Overhauling retry machinery #10

erewok · 2024-12-12T20:15:55Z

One of the elements of this library that we haven't evaluated closely enough has been the retry machinery.

Boilermaker allows specifying a default retry policy when registering a task, but how does that default policy get used? Does it get used? If we raise a RetryException with a different policy than the task was registered with, does the different policy get used?

Current problems are:

If we raise a RetryException with a different policy than the task was registered with, this new policy will get ignored in favor of the existing default on the task.
We can't publish a task with a different policy than it was registered with.
The apply_async method has a confusing retries kwarg: this has nothing to do with the RetryPolicy on the task.

This library is confused and confusing in this area, so this PR is attempting to sort this out.

There are three scenarios now where retry policies can be set and respected by the app. The following is excerpted from the Updated Readme (see files changed):

Retries

Retries are configured in Boilermaker using a RetryPolicy...

Retries are scheduled only by raising a RetryException...

Note: all tasks must be registered with a RetryPolicy, but Boilermaker will only retry tasks that have raised a RetryException.

If you do not want your tasks to be retried:

Do not throw a RetryException from inside of your task.

Register them with a NoRetry policy: worker.register_async(..., policy=retries.NoRetry())

NoRetry() is simply a special policy where max_tries=1.

Note: on_failure callbacks will only be run after all retries have been exhausted.

There are three places where retries for a task can be configured:

When initially registering a task (the task default).

When scheduling a task (override the default).

When raising a RetryException in order to trigger a retry (also overrides the default).
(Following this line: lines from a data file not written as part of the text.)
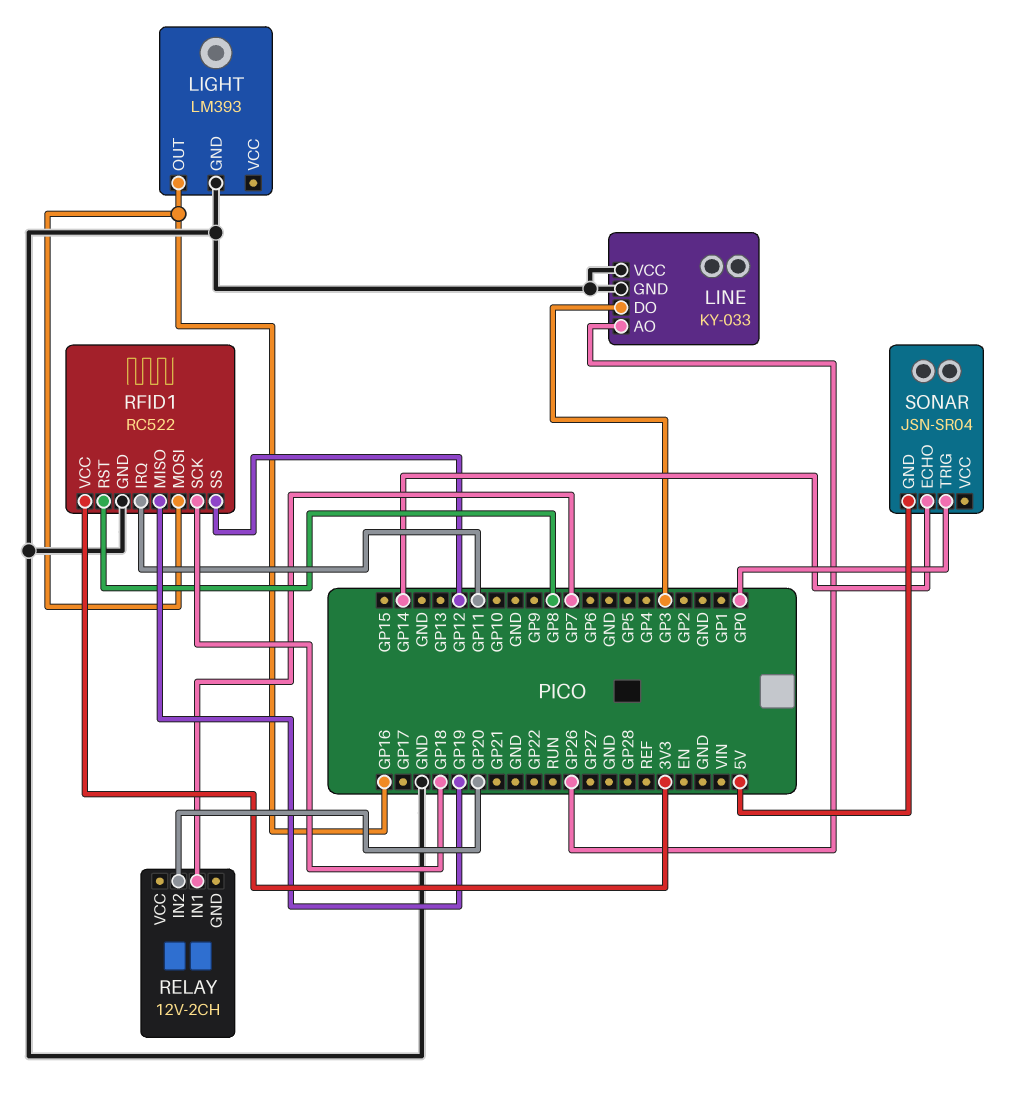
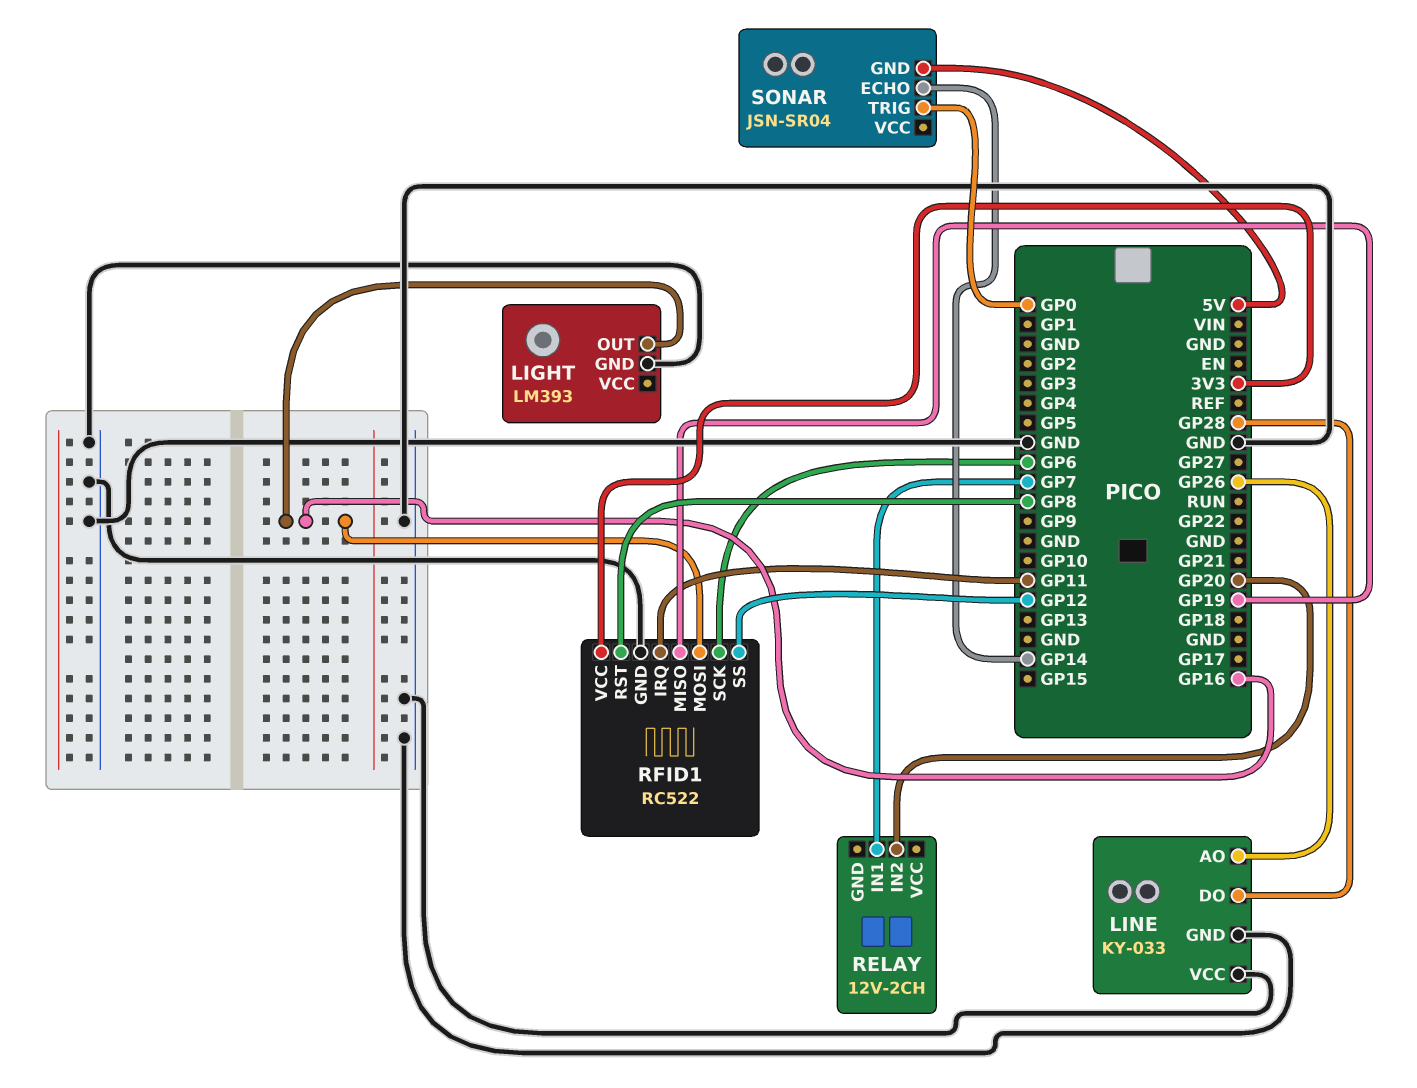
LINE pin DO: GP3 -> GP28
RFID1 pin SCK: GP18 -> GP6

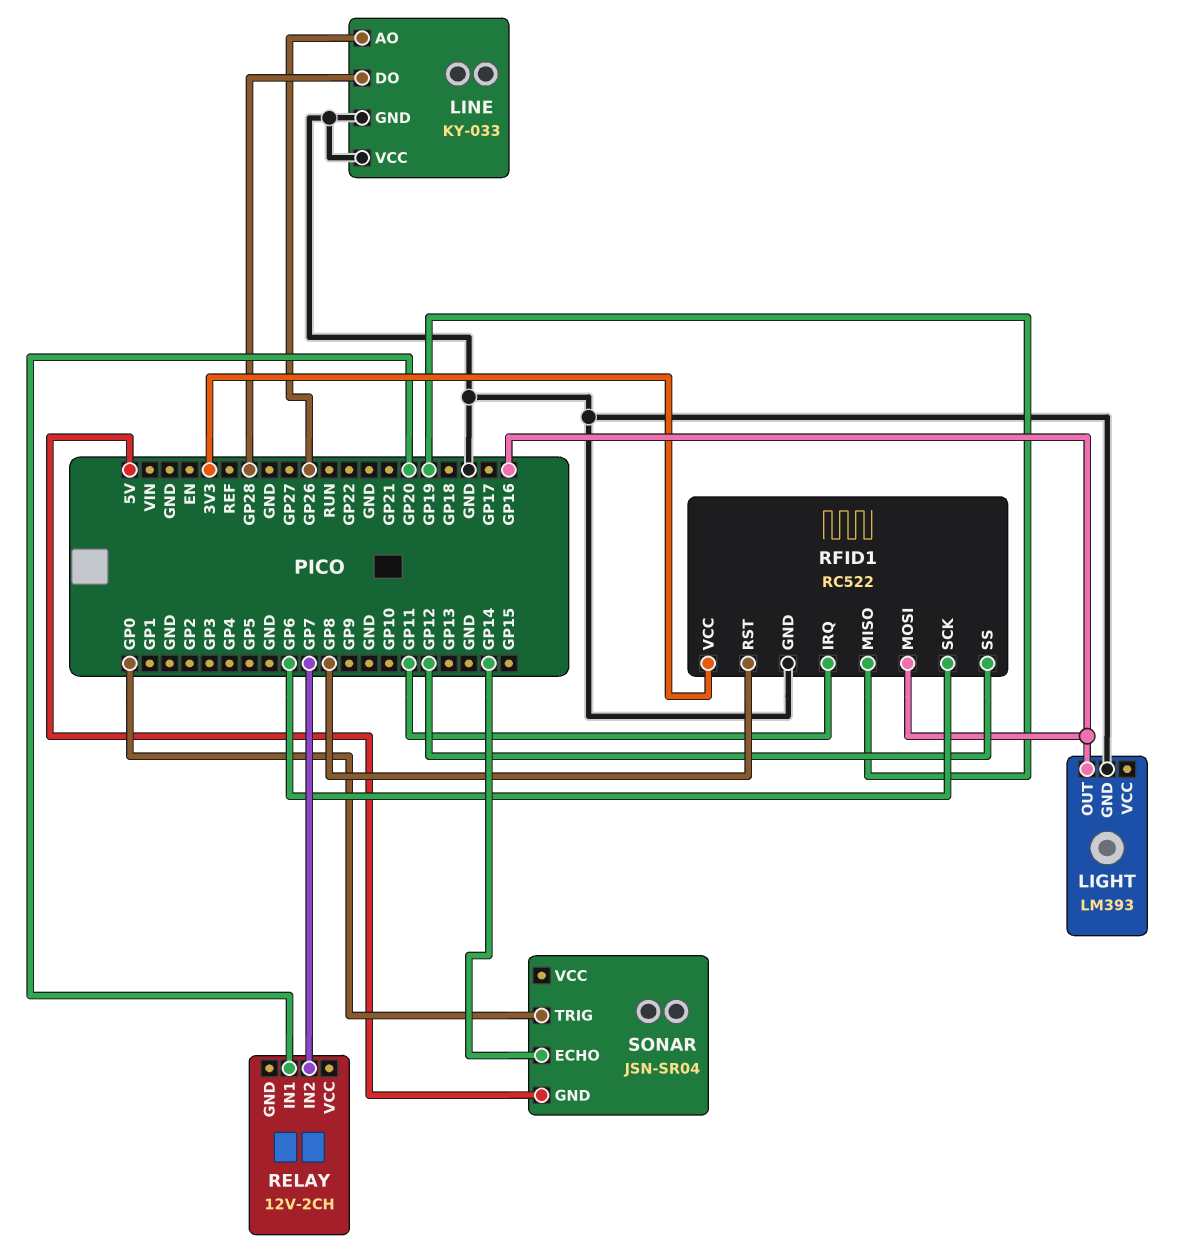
RELAY pin IN1: GP7 -> GP20
RELAY pin IN2: GP20 -> GP7

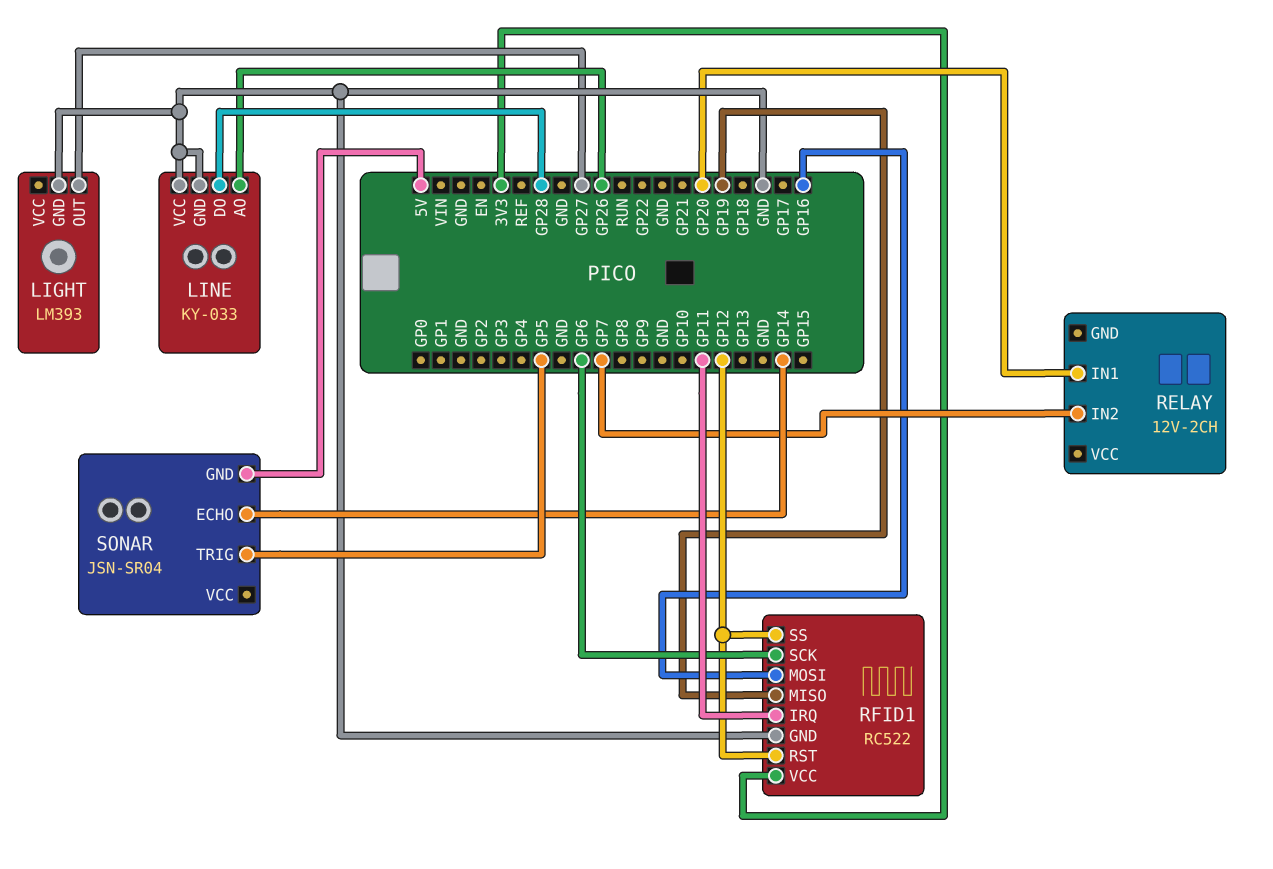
LIGHT pin OUT: GP16 -> GP27
RFID1 pin RST: GP8 -> GP12
SONAR pin TRIG: GP0 -> GP5

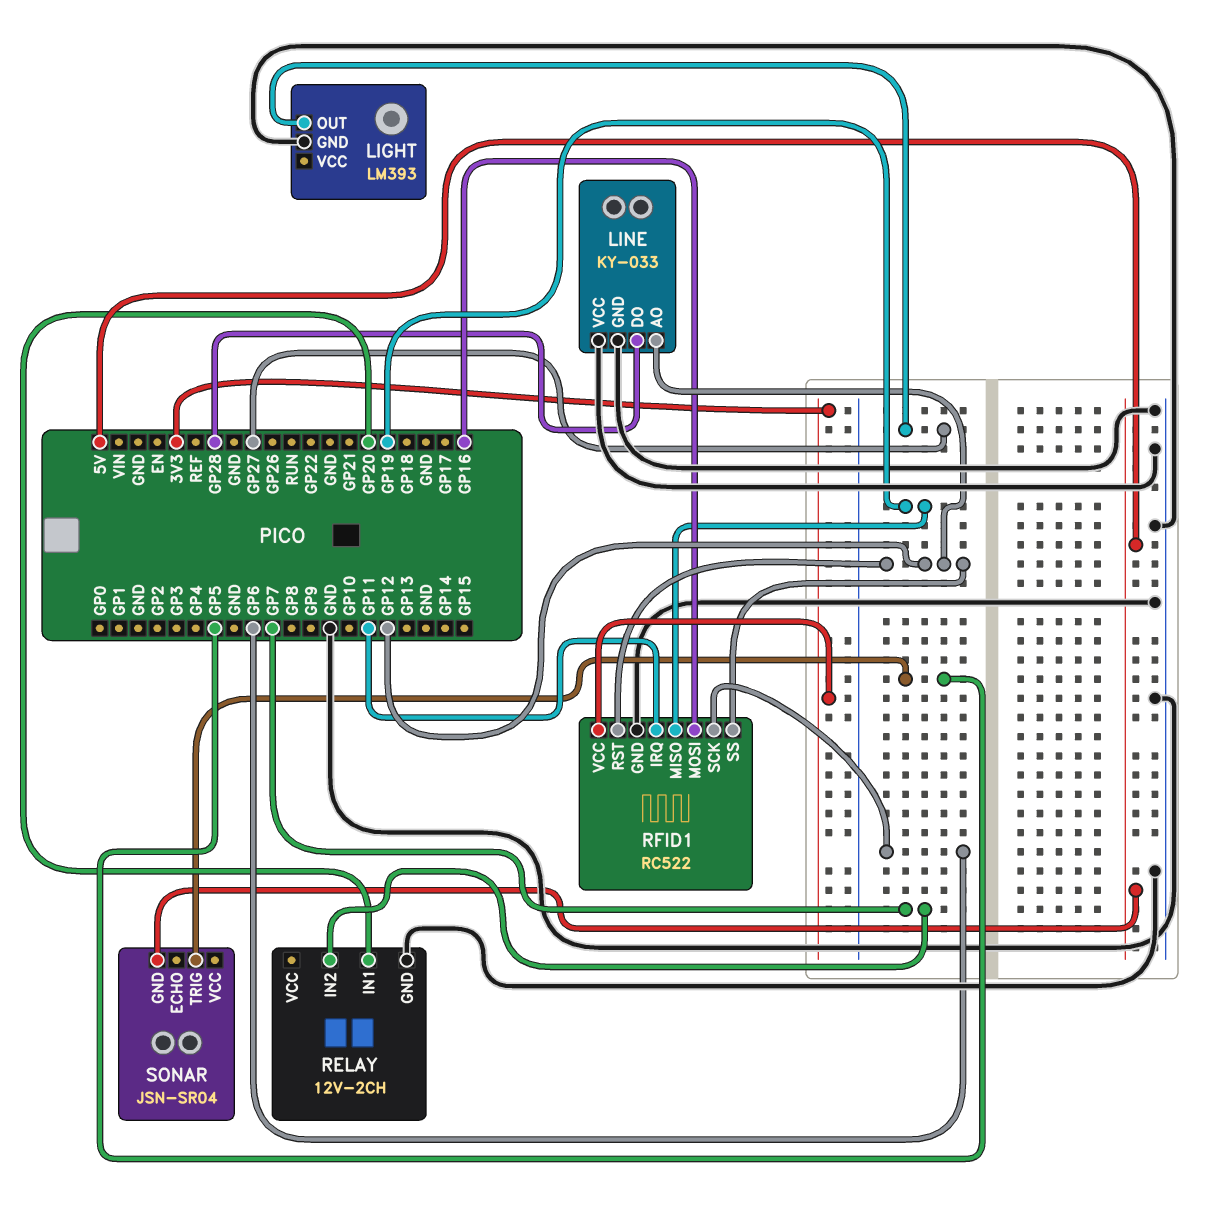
LINE pin AO: GP26 -> GP12
RELAY pin GND: none -> GND
SONAR pin ECHO: GP14 -> none

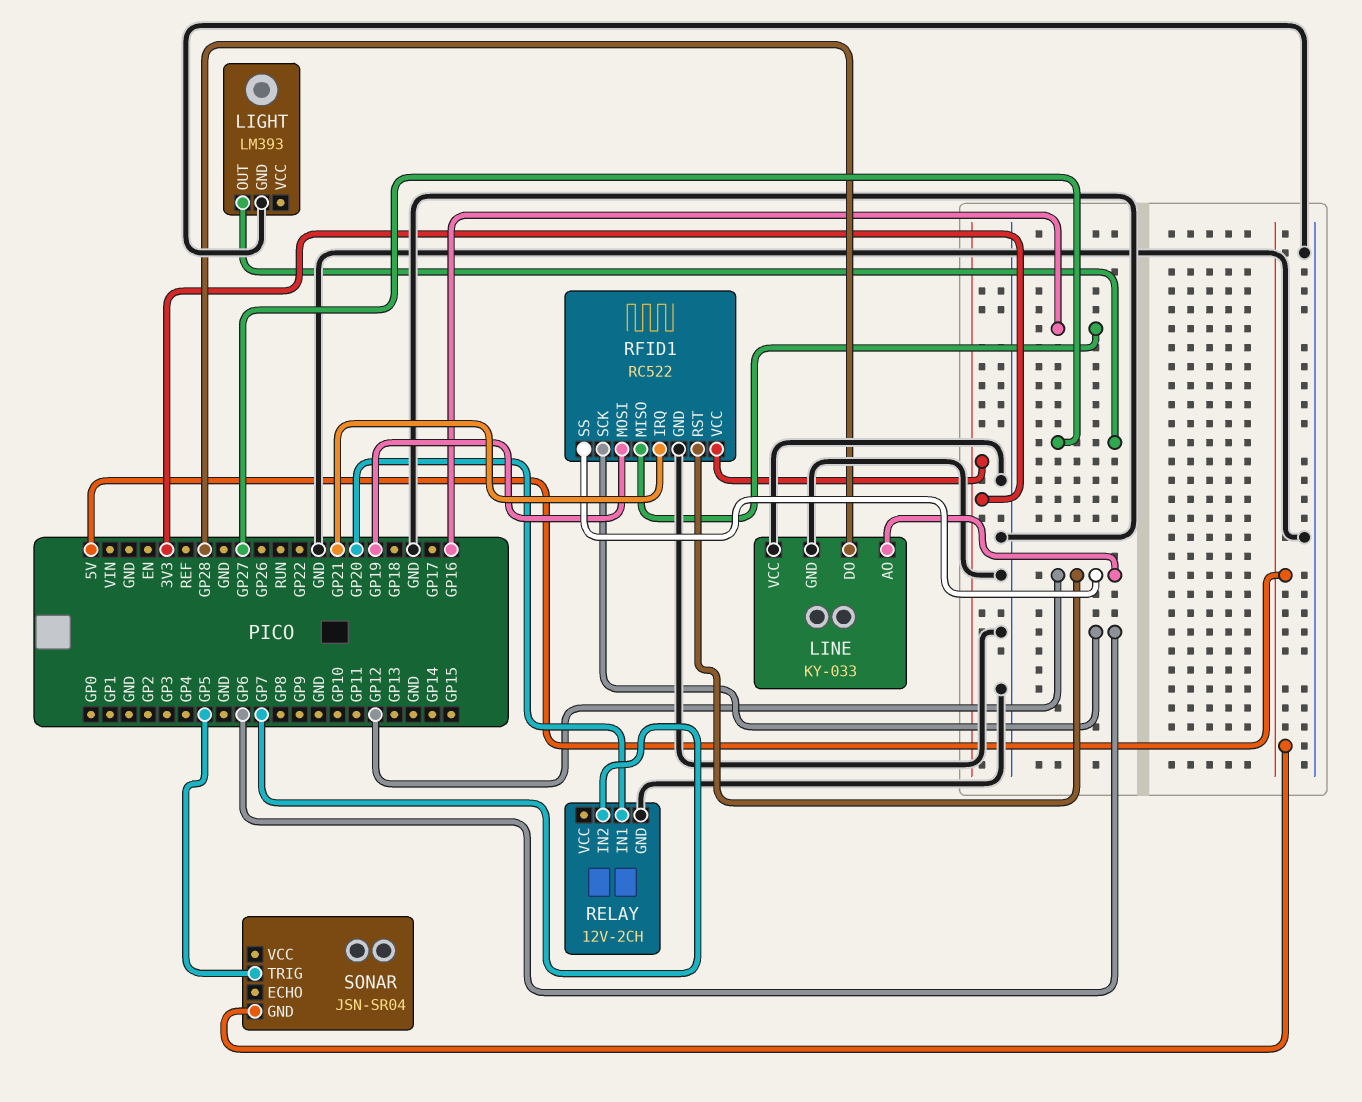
RFID1 pin IRQ: GP11 -> GP21
RFID1 pin MISO: GP19 -> GP16
RFID1 pin MOSI: GP16 -> GP19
Potential Sources of Confusion in the Future

It's possible that a task could continually set a different max_tries each time it raises, which could continually raise the bar for max_tries. (It should always respect and preserve the attempts.)

Additional Changes

Modify apply_async(..., retries=3...) kwarg to be apply_async(..., publish_retries=3...) for multiple publish attempts.

…ce of bugs. Someone should have to override.

tests/test_app.py

boilermaker/app.py

boilermaker/retries.py

rminderhoud · 2024-12-13T00:20:03Z

boilermaker/app.py

+            if retry.policy and retry.policy != task.policy:
+                # This will publish the *next* instance of the task using *this* policy
+                task.policy = retry.policy
+                logger.warning(f"Task policy updated to retry policy {retry.policy}")


This is surprising usage. I can't imagine a scenario where in which a variable retry like this would be necessary. Was there a use case that motivated this? This feels like a footgun waiting to happen but I might be missing something.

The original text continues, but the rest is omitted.